Comprehensive
Functional Enrichment Analysis of Ovarian Cancer-Associated Genes Derived from GWAS
Data
Hemanth kumar V.M., Govardhan T., Lalithasree K., Adiga Usha and Jyoti B.
Res. J. Biotech.; Vol. 20(10); 49-57;
doi: https://doi.org/10.25303/2010rjbt049057; (2025)
Abstract
Genome-wide association studies (GWAS) have identified multiple risk loci associated
with ovarian cancer. This study integrates GWAS data with bioinformatics analyses
to uncover key genetic loci, biological pathways and molecular interactions implicated
in ovarian cancer. GWAS data from publicly available repositories were analyzed
to identify significant risk loci.
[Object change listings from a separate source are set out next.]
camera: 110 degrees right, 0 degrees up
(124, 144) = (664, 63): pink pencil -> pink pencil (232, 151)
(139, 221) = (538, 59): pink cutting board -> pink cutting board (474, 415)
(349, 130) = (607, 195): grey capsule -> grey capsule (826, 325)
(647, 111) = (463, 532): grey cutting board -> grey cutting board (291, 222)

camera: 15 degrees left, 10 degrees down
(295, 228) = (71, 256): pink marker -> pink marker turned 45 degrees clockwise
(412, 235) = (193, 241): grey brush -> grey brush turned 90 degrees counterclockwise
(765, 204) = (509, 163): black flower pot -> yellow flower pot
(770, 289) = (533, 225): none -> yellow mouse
Gene Ontology (GO) enrichment, Reactome pathway
mapping and Kyoto Encyclopedia of Genes and Genomes (KEGG) pathway analyses were
performed. Protein-protein interaction (PPI) network construction and microRNA (miRNA)
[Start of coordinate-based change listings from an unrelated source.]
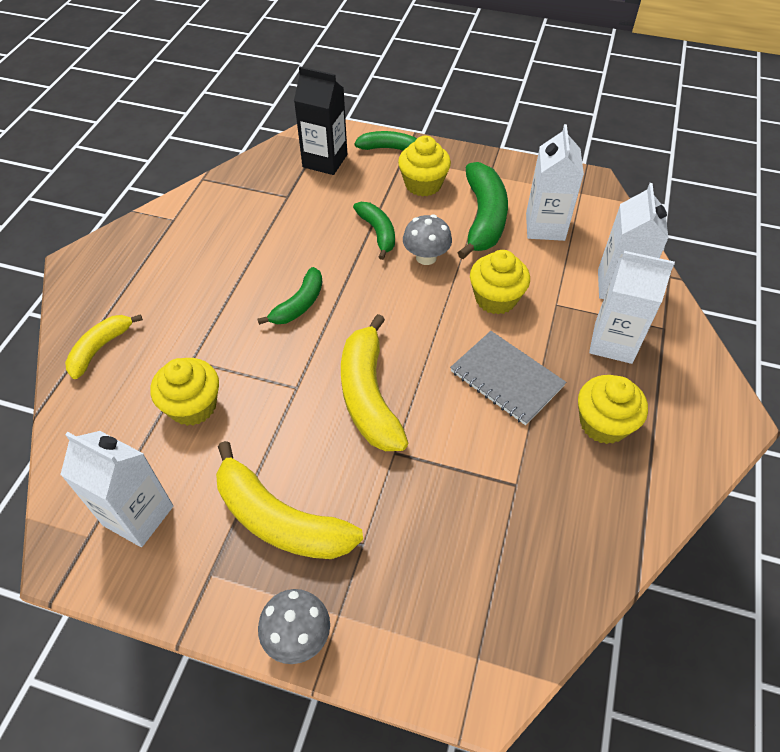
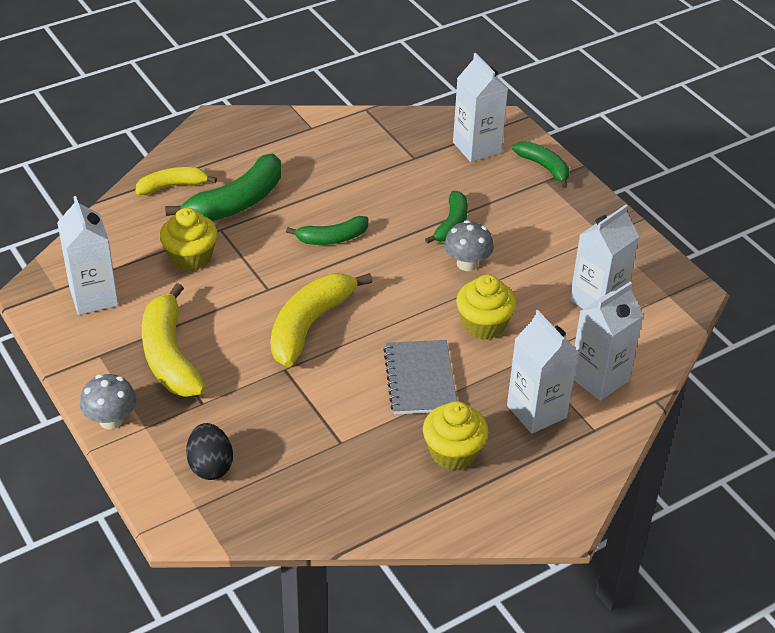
camera: 40 degrees right, 10 degrees down
(325, 161) = (477, 147): black carton -> white carton
(423, 184) = (535, 210): yellow cupcake -> none
(441, 603) = (210, 466): none -> black egg
(483, 218) = (553, 264): green banana -> green banana (236, 202)

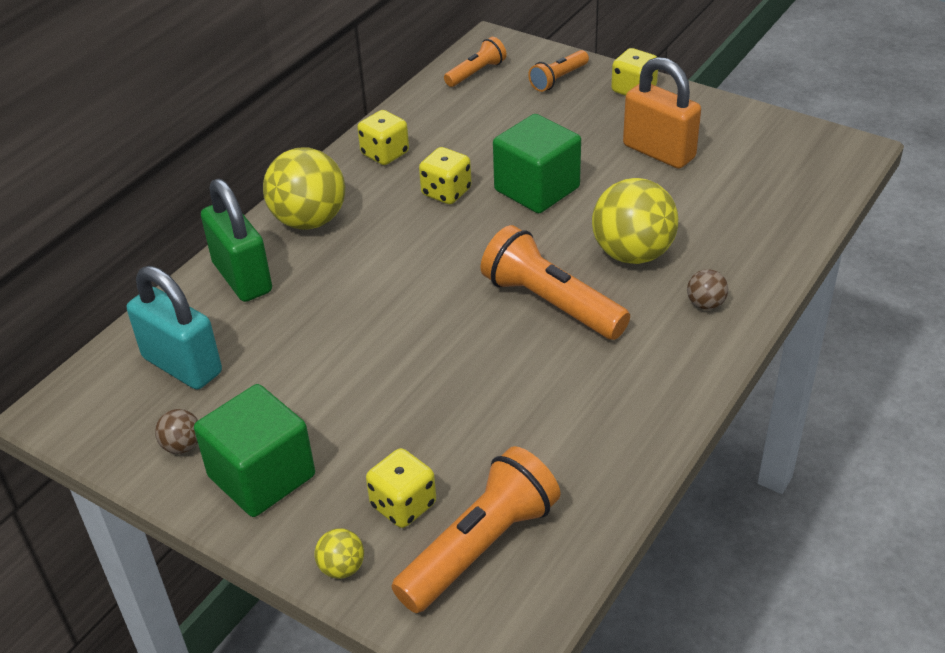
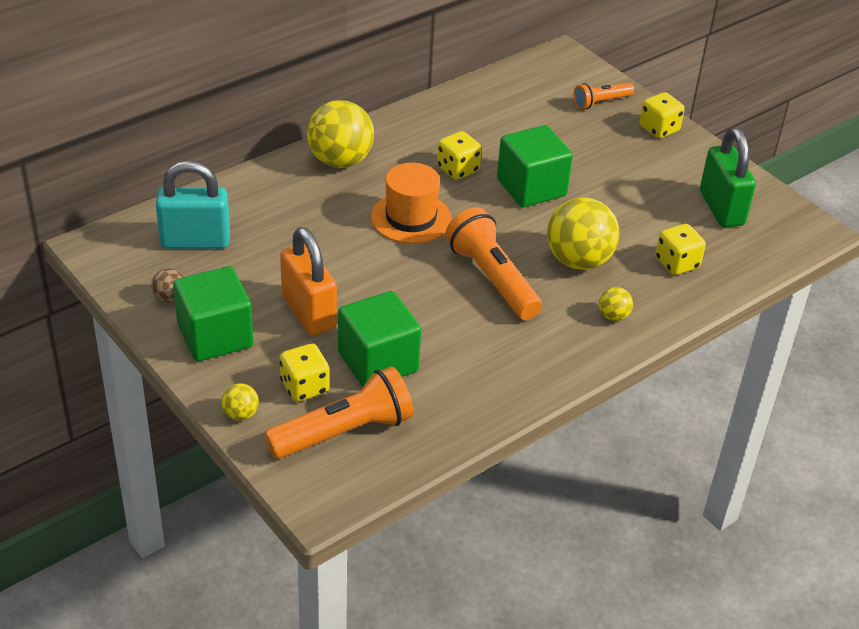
camera: 15 degrees right, 0 degrees up
(182, 365) = (195, 241): turquoise padlock -> turquoise padlock turned 60 degrees counterclockwise
(242, 277) = (269, 190): green padlock -> green padlock (721, 208)
(385, 154) = (425, 125): yellow dice -> yellow dice (677, 263)
(423, 261) = (411, 218): none -> orange hat
(474, 444) = (378, 362): none -> green cube
(476, 73) = (535, 78): orange flashlight -> none
(659, 152) = (649, 186): orange padlock -> orange padlock (309, 312)
(705, 304) = (613, 316): brown ball -> yellow ball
target analysis provided insights into post-transcriptional regulation. Additionally,
metabolomic and transcription factor analyses were conducted to explore systemic
alterations associated with ovarian cancer.
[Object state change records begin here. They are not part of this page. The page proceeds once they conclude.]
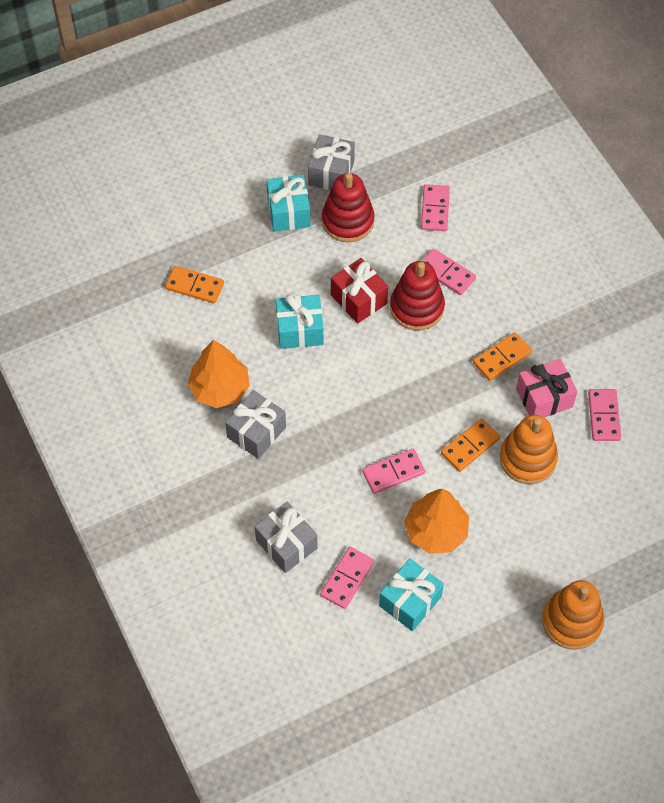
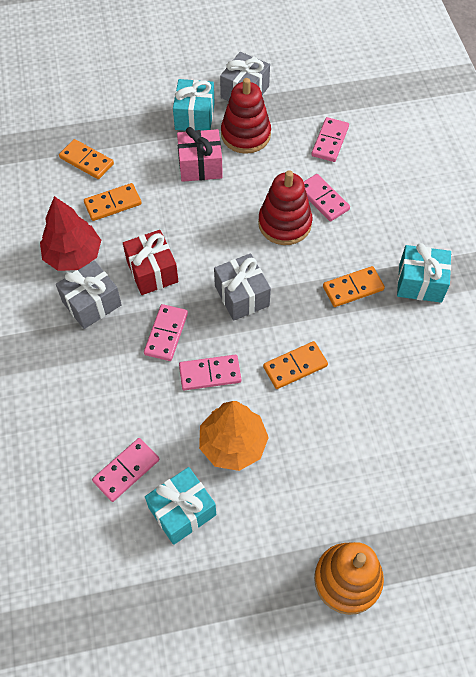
camera: 15 degrees right, 0 degrees up
(219, 388) = (73, 255): orange tree -> red tree
(239, 326) = (113, 204): none -> orange domino
(286, 544) = (79, 419): grey gift -> grey gift (242, 296)
(300, 330) = (167, 220): turquoise gift -> turquoise gift (420, 283)
(359, 299) = (232, 204): red gift -> red gift (152, 271)
(527, 459) = (350, 393): orange stacking toy -> none
(544, 398) = (384, 336): pink gift -> pink gift (200, 166)
(604, 416) = (441, 369): pink domino -> pink domino (166, 334)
Significant associations were identified with genes involved in DNA damage repair
(ANKLE1, BABAM1), immune modulation (USHBP1) and chromosomal stability. PPI analysis
revealed key regulatory hub proteins, including HGS and SUMO1. miRNA enrichment
analysis highlighted regulatory interactions, particularly with hsa-miR-614 and
hsa-miR-652, suggesting potential epigenetic influences on gene expression. Reactome
pathway analysis identified critical involvement in DNA double-strand break repair
and non-homologous end-joining (NHEJ) pathways. This study provides novel insights
into the genetic and molecular landscape of ovarian cancer, reinforcing the significance
of DNA repair pathways, immune system modulation and epigenetic regulation. These
findings may aid in identifying therapeutic targets and developing precision medicine
approaches for ovarian cancer management.